When To Start Worrying About Your Dog’s Diarrhea
In most cases, a healthy dog that has diarrhea will have one “event” and then be done with it. If your dog seems fine afterward, simply keep a close watch to make sure the diarrhea goes away without any issues.
But if it goes on for longer, your dog may start showing other signs that things are not right. If your dog is small in size, old or a puppy, he is more at risk of becoming dehydrated after several bouts of diarrhea. If your dog acts fine but the diarrhea continues in recurrent bouts, see the vet about it. Take along a fecal sample so the vet doesn’t have to extract it; the sample is needed in order to determine if there is a bacterial or viral infection involved.
Even if he acts normally and doesn’t seem bothered by it, he may have an underlying condition that you should get checked out by your veterinarian.
And if your dog is passing blood in the stool, the stool is yellow or green, or if you notice weakness or lethargy along with the diarrhea, it’s time to go to the vet immediately.
What Can I Give My Dog For Diarrhea?
There are a few things you can do help your dog get back to normal. Make sure you consult with your vet before making major changes to your dog’s diet, and if your dog has a medical condition that’s causing the diarrhea, he/she may have some specific treatments to recommend.
- Fast for 12-24 hours. If your dog got diarrhea from something she ate, this treatment gives your dog’s stomach a chance to rest and eliminate whatever bad stuff she ingested. Make sure you provide plenty of fresh water to prevent dehydration.
- Bland diet. After that brief fasting period, feed your dog foods that don’t have any upsetting ingredients, such as commercially available bland dog foods, or your own concoction of boiled chicken, beef or turkey with white or brown rice. (Note that a change in diet can sometimes make the diarrhea come back, especially if a food allergy caused it in the first place).

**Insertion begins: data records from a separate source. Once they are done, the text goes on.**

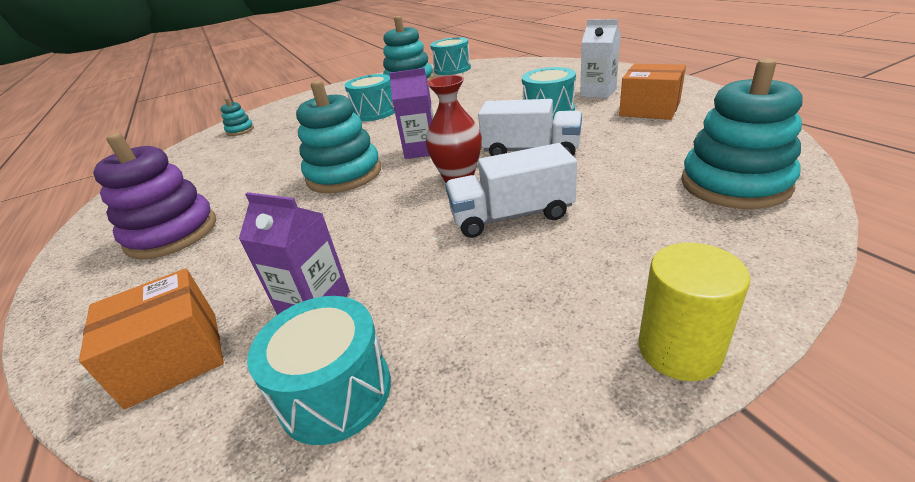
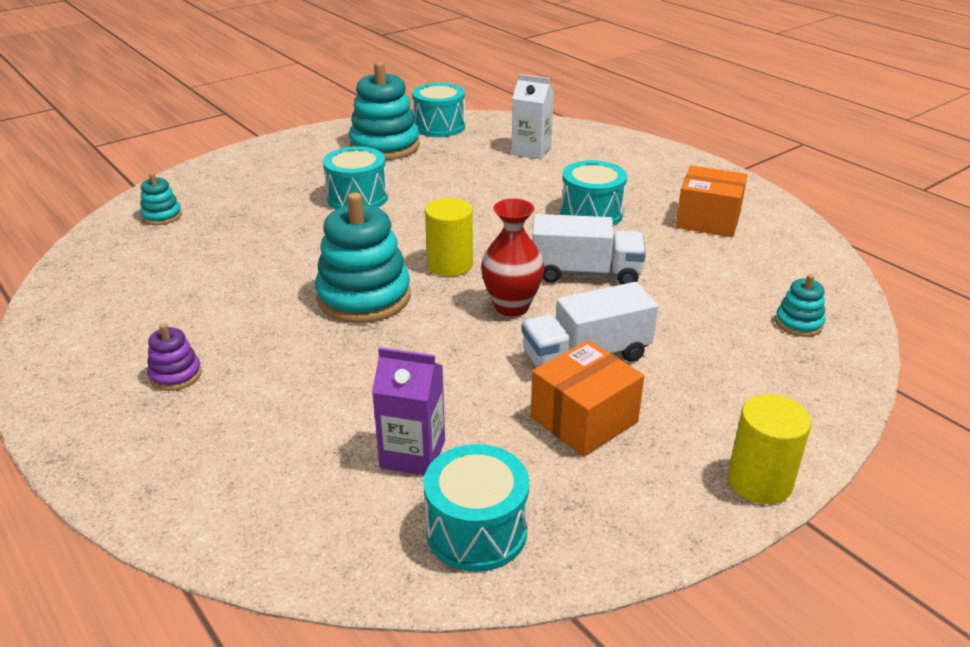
camera: 15 degrees left, 0 degrees up
(172, 233) = (176, 375): purple stacking toy -> purple stacking toy, size x0.48
(174, 357) = (289, 511): orange box -> orange box (584, 419)
(421, 150) = (450, 265): purple carton -> yellow cylinder
(598, 93) = (645, 189): white carton -> white carton (531, 151)
(734, 184) = (798, 323): turquoise stacking toy -> turquoise stacking toy, size x0.48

Offer the food slowly – divide the meal into four parts and feed your dog every 4-6 hours to avoid stomach upsets. If your dog’s stool improves, you can feed him two meals a day; keep that up until the stools are back to normal, then transition back to normal food.
- Introduce probiotics and fiber. Talk to your vet about supplements that help generate healthy bacteria in your dog’s gut to promote good digestion. And there are good high-fiber supplements that can help regulate your dog’s system.
To conclude, diarrhea is a common problem but not one that you should ignore. If it doesn’t go away quickly by itself and persists more than a few days – even if your dog “acts fine’ – get to the vet. And don’t wait around to go to the doc if you start to notice other symptoms, such as loss of appetite, energy or other “sick” behavior. Your dog’s health and life could be at stake!